Read more about learning disabilities.

Behavioural and developmental disorders

Behavioural and developmental disorders are more common in children with tuberous sclerosis, particularly those with learning disabilities.

These problems can include:

  • autism spectrum disorder – a condition that affects social interaction, communication, interests and behaviour
  • hyperactivity and impulsive behaviour
  • aggression and self-harm
  • anxiety
  • extreme shyness
  • depression
  • sleep disorders – such as finding it difficult to get to sleep or frequently waking up during the night

Hydrocephalus

A small number of people with tuberous sclerosis develop large brain tumours that grow big enough to obstruct the flow of cerebrospinal fluid through the brain.

If the flow of cerebrospinal fluid is blocked, it can cause pressure to build in the brain. This is known as hydrocephalus. Symptoms can include:

  • headaches
  • neck pain
  • feeling and being sick
  • increasing drowsiness
  • changes in your mental state, such as confusion
  • blurred vision, double vision or loss of vision
  • difficulty walking
  • a sudden change in bladder or bowel control, such as urinary incontinence
  • worsening epilepsy or challenging behaviour

Brain tumours can be detected through regular brain scans and treated before they go on to cause hydrocephalus.

If hydrocephalus does develop, emergency surgery is required to drain away excess fluid from the brain. If left untreated, it can cause brain damage or, in the most serious cases, death.

Skin problems

Most people with tuberous sclerosis will have abnormal growths or patches on their skin. They usually first develop during early childhood and can include:

  • patches of light-coloured skin
  • red acne-like spots and blemishes on the face
  • areas of thickened skin
  • growths of skin under or around the nails

Kidney problems

Most people with tuberous sclerosis will have multiple growths in their kidneys, including tumours and cysts (small fluid-filled sacs).

These don’t always cause problems, but can lead to:

About 4 in every 100 people with kidney growths caused by tuberous sclerosis go on to develop kidney cancer.

Heart tumours

Many children born with tuberous sclerosis will develop one or more tumours inside their heart.

These tumours are usually very small and don’t cause any symptoms. Most heart tumours will shrink as a child gets older.

However, in a small number of cases, the tumours can cause problems such as an irregular heart beat (arrhythmia) or heart failure.

Eye tumours

Most people with tuberous sclerosis will develop one or more tumours inside their eyes. These tumours grow on the surface of the retina, which is the thin layer of nerve cells that line the inside of the back of the eye.

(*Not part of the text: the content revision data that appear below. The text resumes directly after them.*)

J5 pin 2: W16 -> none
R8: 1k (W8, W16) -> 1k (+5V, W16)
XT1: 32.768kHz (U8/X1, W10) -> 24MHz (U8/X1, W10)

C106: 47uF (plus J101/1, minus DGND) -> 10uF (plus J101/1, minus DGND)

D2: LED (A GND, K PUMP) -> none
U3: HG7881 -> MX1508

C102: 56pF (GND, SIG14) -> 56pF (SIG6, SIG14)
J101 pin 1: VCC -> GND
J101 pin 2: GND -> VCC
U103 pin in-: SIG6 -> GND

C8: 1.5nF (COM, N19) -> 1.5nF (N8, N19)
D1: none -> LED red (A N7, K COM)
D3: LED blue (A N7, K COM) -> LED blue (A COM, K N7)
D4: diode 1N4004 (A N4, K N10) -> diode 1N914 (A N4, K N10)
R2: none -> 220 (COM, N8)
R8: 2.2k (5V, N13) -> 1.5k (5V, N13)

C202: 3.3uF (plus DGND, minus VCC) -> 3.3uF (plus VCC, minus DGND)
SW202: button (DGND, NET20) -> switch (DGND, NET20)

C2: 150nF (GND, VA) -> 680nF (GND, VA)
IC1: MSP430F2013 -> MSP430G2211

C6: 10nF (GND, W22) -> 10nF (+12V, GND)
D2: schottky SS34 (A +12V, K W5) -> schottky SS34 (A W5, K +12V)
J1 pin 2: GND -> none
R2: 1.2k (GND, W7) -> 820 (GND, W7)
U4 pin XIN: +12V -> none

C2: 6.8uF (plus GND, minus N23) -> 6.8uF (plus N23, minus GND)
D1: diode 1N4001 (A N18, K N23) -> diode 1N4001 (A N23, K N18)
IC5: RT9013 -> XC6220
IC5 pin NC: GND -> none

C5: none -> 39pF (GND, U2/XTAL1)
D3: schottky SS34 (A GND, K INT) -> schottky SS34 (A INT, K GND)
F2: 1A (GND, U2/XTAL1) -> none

However, these tumours rarely grow large enough to affect a person’s vision.

Lung tumours

At least one in every three women with tuberous sclerosis will develop tumours and cysts inside their lungs, usually between the ages of 20 and 40. It’s unclear why women are commonly affected and men rarely are.

In many cases, these cysts and tumours do not cause a problem.

However, some women experience breathing difficulties similar to chronic obstructive pulmonary disease (COPD) and occasionally the tumours can rupture, causing a serious problem where air leaks out of the lungs and into the surrounding area.